Magnetic resonance imaging (MRI) reveals details of living tissues, diseased organs and tumors inside the body without x-rays or surgery. What if the same technology could peer down to the level of atoms? Doctors could make visual diagnoses of a person's molecules – examining damage on a strand of DNA, watching molecules misfold, or identifying a cancer cell by the proteins on its surface.
Now Dr. Carlos Meriles, associate professor of physics at The City College of New York, and an international team of researchers at the University of Stuttgart and elsewhere have opened the door for nanoscale MRI. They used tiny defects in diamonds to sense the magnetic resonance of molecules. They reported their results in the February 1 issue of Science.
"It is bringing MRI to a level comparable to an atomic force microscope," said Professor Meriles, referring to the device that traces the contours of atoms or tugs on a molecule to measure its strength. A nanoscale MRI could display how a molecule moves without touching it.
"Standard MRI typically gets to a resolution of 100 microns," about the width of a human hair, said Professor Meriles. "With extraordinary effort," he said, "it can get down to about 10 microns" – the width of a couple of blood cells. Nanoscale MRI would have a resolution 1,000 to 10,000 times better.
To try to pick up magnetic resonance on such a small scale, the team took advantage of the spin of protons in an atom, a property usually used to investigate quantum computing. In particular, they used minute imperfections in diamonds.
Diamonds are crystals made up almost entirely of carbon atoms. When a nitrogen atom lodges next to a spot where a carbon atom is missing, however, it creates a defect known as a nitrogen-vacancy (NV) center.
"These imperfections turn out to have a spin – like a little compass – and have some remarkable properties," noted Professor Meriles. In the last few years, researchers realized that these NV centers could serve as very sensitive sensors. They can pick up the magnetic resonance of nearby atoms in a cell, for example. But unlike the atoms in a cell, the NVs shine when a light is directed at them, signaling what their spin is. If you illuminate it with green light it flashes red back.
"It is a form of what is called optically detected magnetic resonance," he said. Like a hiker flashing Morse code on a hillside, the sensor "sends back flashes to say it is alive and well."
"The NV can also be thought of as an atomic magnet. You can manipulate the spin of that atomic magnet just like you do with MRI by applying a radio frequency or radio pulses," Professor Meriles explained. The NV responds. Shine a green light at it when the spin is pointing up and it will respond with brighter red light. A down spin gives a dimmer red light.
Professor Mireles has written on the theoretical underpinnings of the work and proposed the the project to the team, led by Professor Jörg Wrachtrup — a physicist at the University of Stuttgart in Germany — with the assistance of postdoctoral researcher Friedemann Reinhard and collaborators from the University of Bochum and the University of Science and Technology of China. Professor Wrachtrup heads a leading group studying such defects.
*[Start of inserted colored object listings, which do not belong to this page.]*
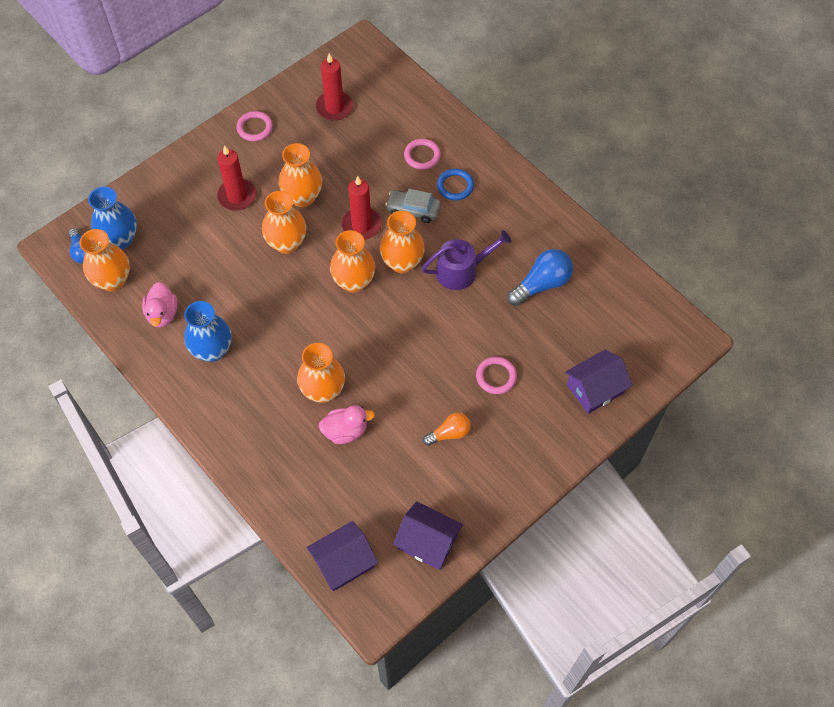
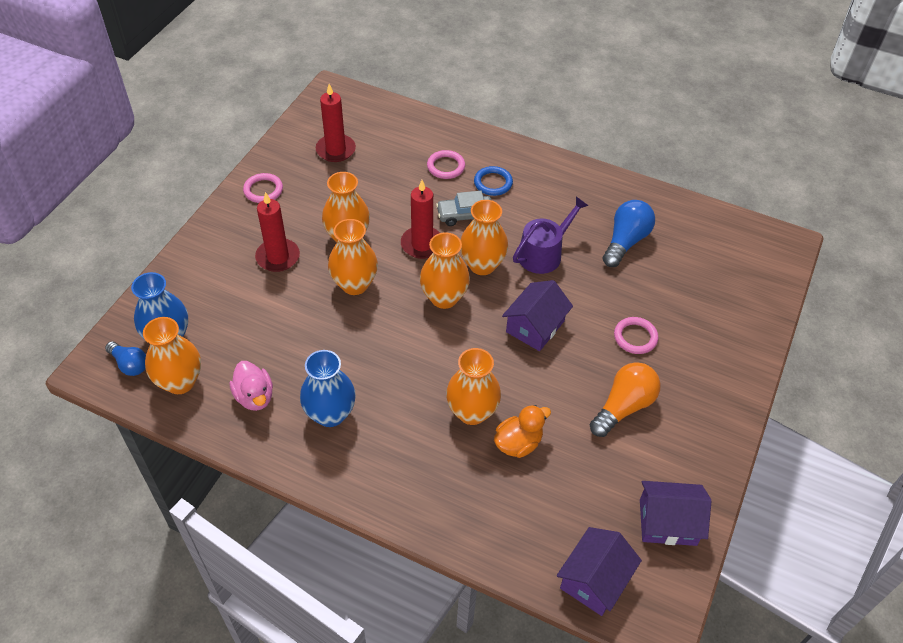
camera: 25 degrees left, 10 degrees down
(345, 431) = (518, 443): pink duck -> orange duck
(449, 433) = (623, 406): orange light bulb -> orange light bulb, size x1.58
(595, 389) = (732, 316): purple house -> purple house (535, 326)

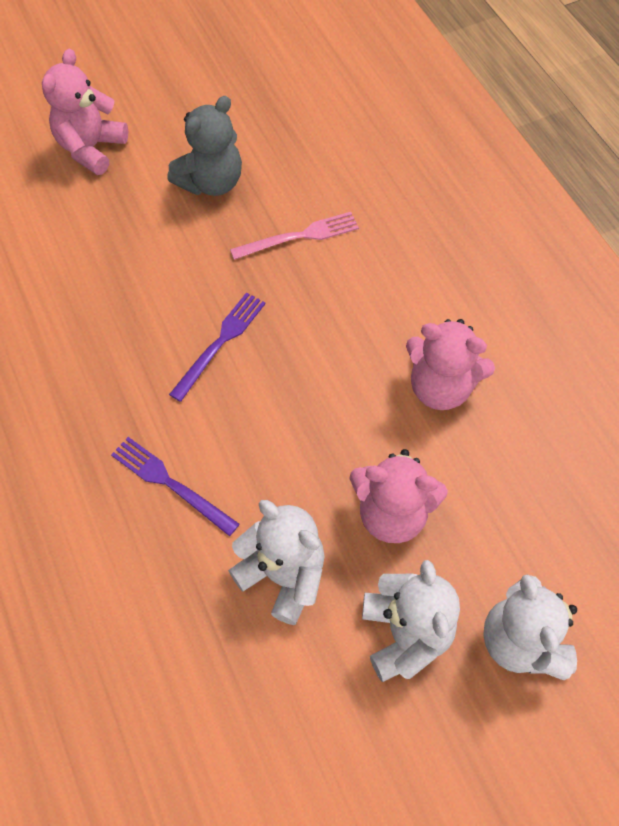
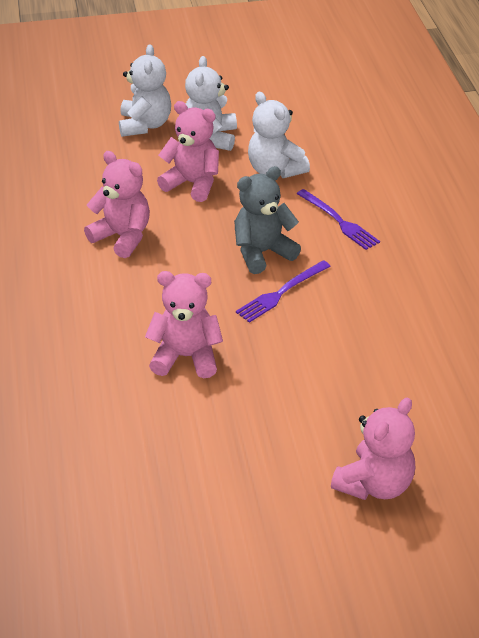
camera: 165 degrees left, 20 degrees down
(211, 182) = (253, 422): grey teddy bear -> grey teddy bear (262, 253)
(299, 236) = (186, 357): pink fork -> pink teddy bear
In the lab, graduate student Tobias Staudacher — the first author in this work — used NVs that had been created just below the diamond's surface by bombarding it with nitrogen atoms. The team detected magnetic resonance within a film of organic material applied to the surface, just as one might examine a thin film of cells or tissue.
"Ultimately," said Professor Meriles, "One will use a nitrogen-vacancy mounted on the tip of an atomic force microscope – or an array of NVs distributed on the diamond surface – to allow a scanning view of a cell, for example, to probe nuclear spins with a resolution down to a nanometer or perhaps better."